KUZN
- Centerville, Texas; United States;
- Broadcast area: Lufkin-Nacogdoches
- Frequency: 105.9 MHz
- Branding: Radio Aleluya

Programming
- Format: Spanish Religious

Ownership
- Owner: Aleluya Christian Broadcasting
- Sister stations: KTYR, KRCM, KCOH, KFTG, KMIC

History
- First air date: October 28, 1994 (facility established) June 1, 1999 (on air, as KAJG)
- Former call signs: KAJG (1994–2000) KTCJ (2001–2005)

Technical information
- Licensing authority: FCC
- Facility ID: 9087
- Class: C3
- ERP: 25,000 watts
- HAAT: 100.0 meters (328.1 ft)
- Transmitter coordinates: 31°16′56.00″N 95°53′42.00″W﻿ / ﻿31.2822222°N 95.8950000°W
- Repeater: 103.5 K278AU College Station, Texas

Links
- Public license information: Public file; LMS;
- Website: http://radioaleluya.org/

= KUZN =

KUZN (105.9 FM, Radio Aleluya) is a radio station broadcasting a Spanish Religious music format. Licensed to Centerville, Texas, United States, the station serves the Lufkin-Nacogdoches area. The station is currently owned by Aleluya Christian Broadcasting.

==History==

The facility in Centerville, Leon County, was established by a construction permit granted by the Federal Communications Commission on September 14, 1994 to Caroline K. Powley. KAJG officially signed on the air June 1, 1999.

On January 14, 2000, KAJG was sold to KVCT TV, Inc., then transferred to parent Witko Broadcasting. The sale would result in a change of direction from the country music it was established with just two years earlier to Gospel music. A call set change to KTCJ would occur on July 27, 2001.

On August 29, 2001 Witko Broadcasting sold the facility to KTCJ, Inc.
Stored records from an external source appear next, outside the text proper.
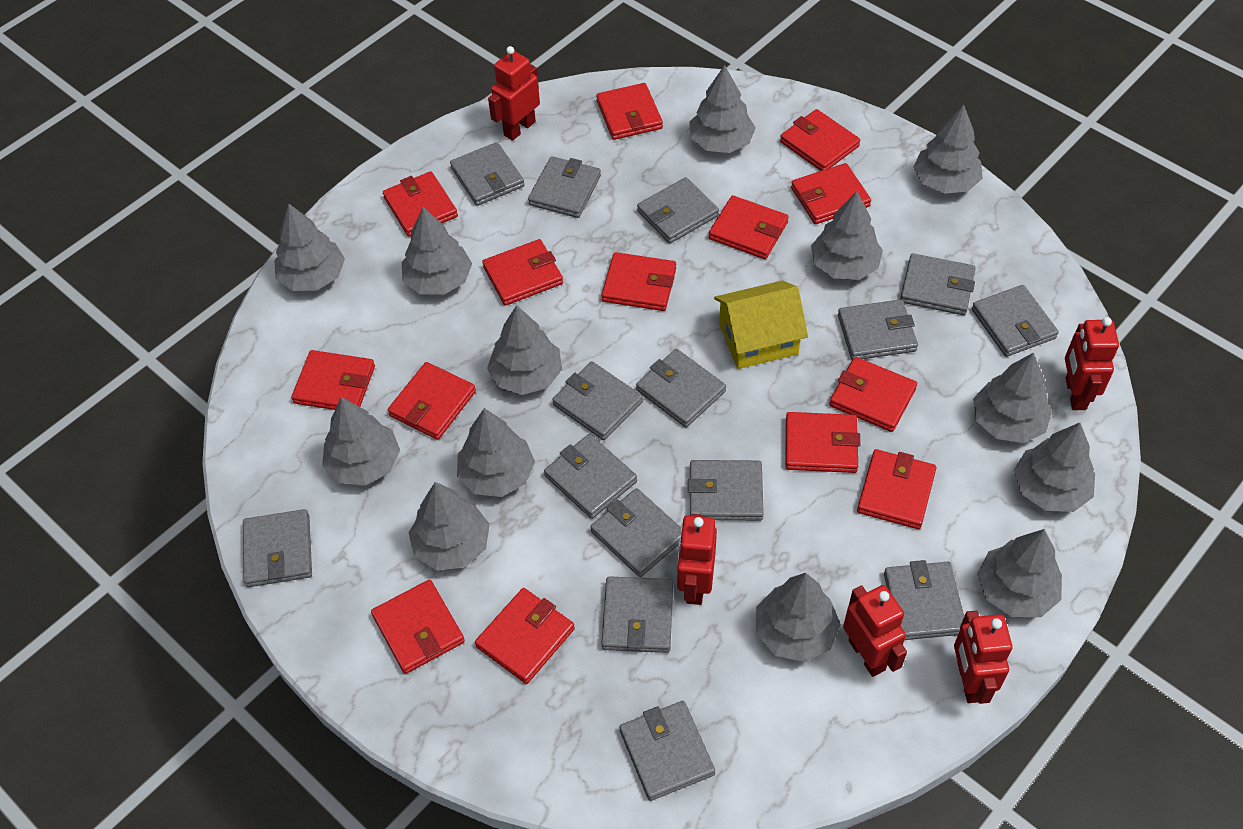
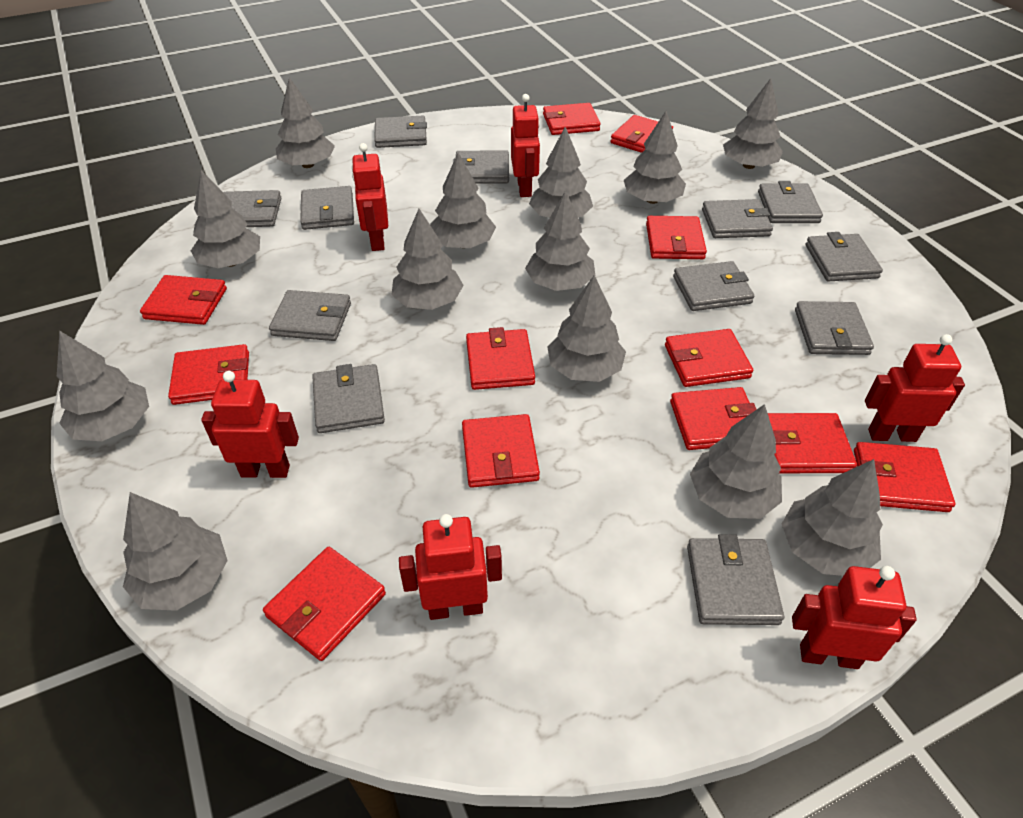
grey wallet: 15 -> 12
red robot: 5 -> 6
red wallet: 14 -> 12
yellow house: 1 -> 0

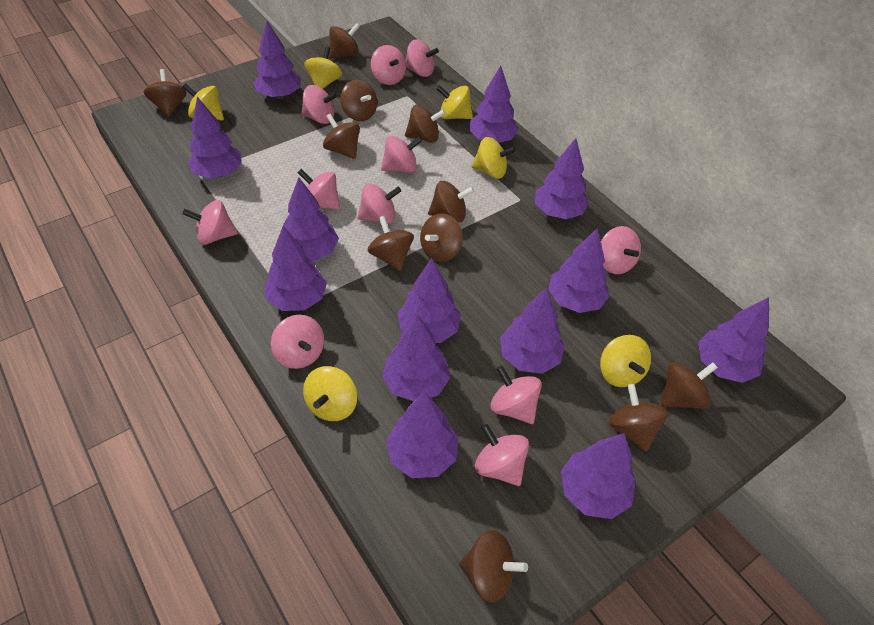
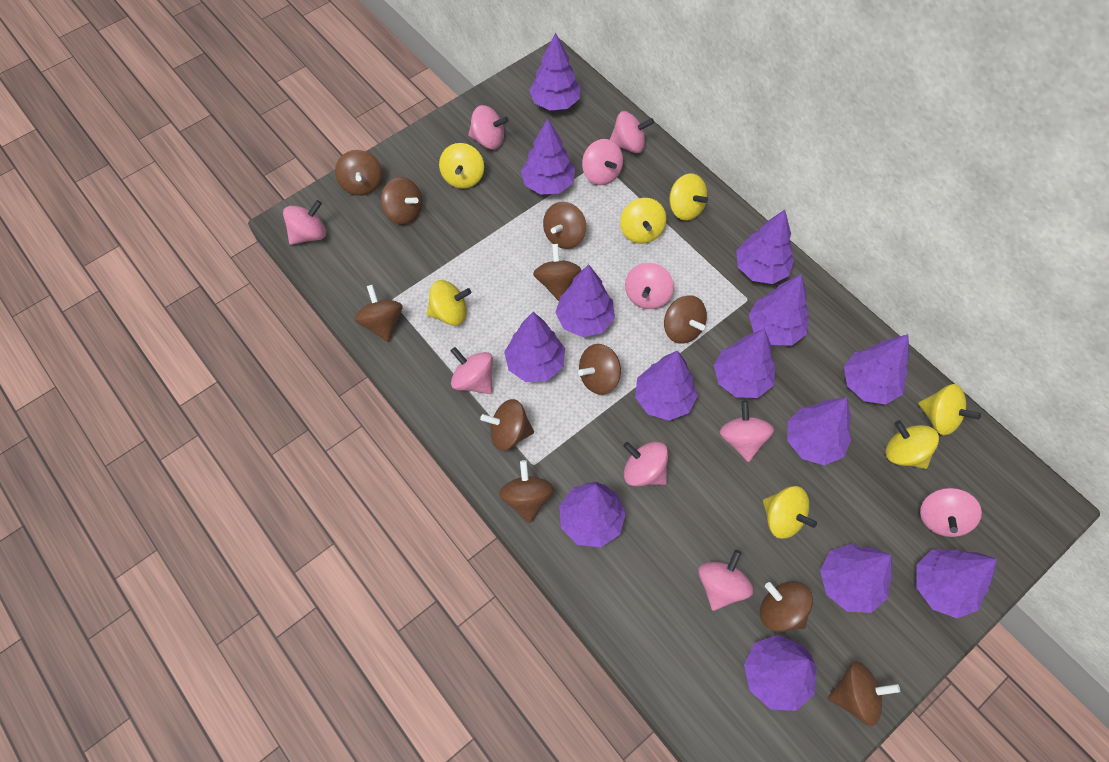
pink spinning top: 11 -> 10
purple tree: 13 -> 14
yellow spinning top: 6 -> 7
On February 14, 2003, KTCJ was sold again to KUZN (FM), Inc.; however the calls would not change to KUZN on 105.9 until March 31, 2005, as the facility was off the air incrementally during the two years following the sale from KUZN (FM) to Good Samaritan Communications of Pioche, Inc.

This sale was never consummated, resulting in the station ending up in receivership by April 2005. By October, KUZN had been reclaimed by KUZN (FM), Inc., however remained off the air for long periods of time, including nearly a two-year stint on the air with no audio being fed to the 25 kilowatt signal, resulting in a constant dead carrier.

Aleluya Broadcasting Network, owned by brothers Ruben & Roberto Villarreal of Pasadena, Texas added KUZN to their cluster of radio stations on February 27, 2008. KUZN returned to the air in October, with Special Temporary Authority, launching Spanish Christian "Radio Aleluya" and since utilizing KUZN's Class C3 signal to feed translators in College Station, Texas and Livingston, Texas.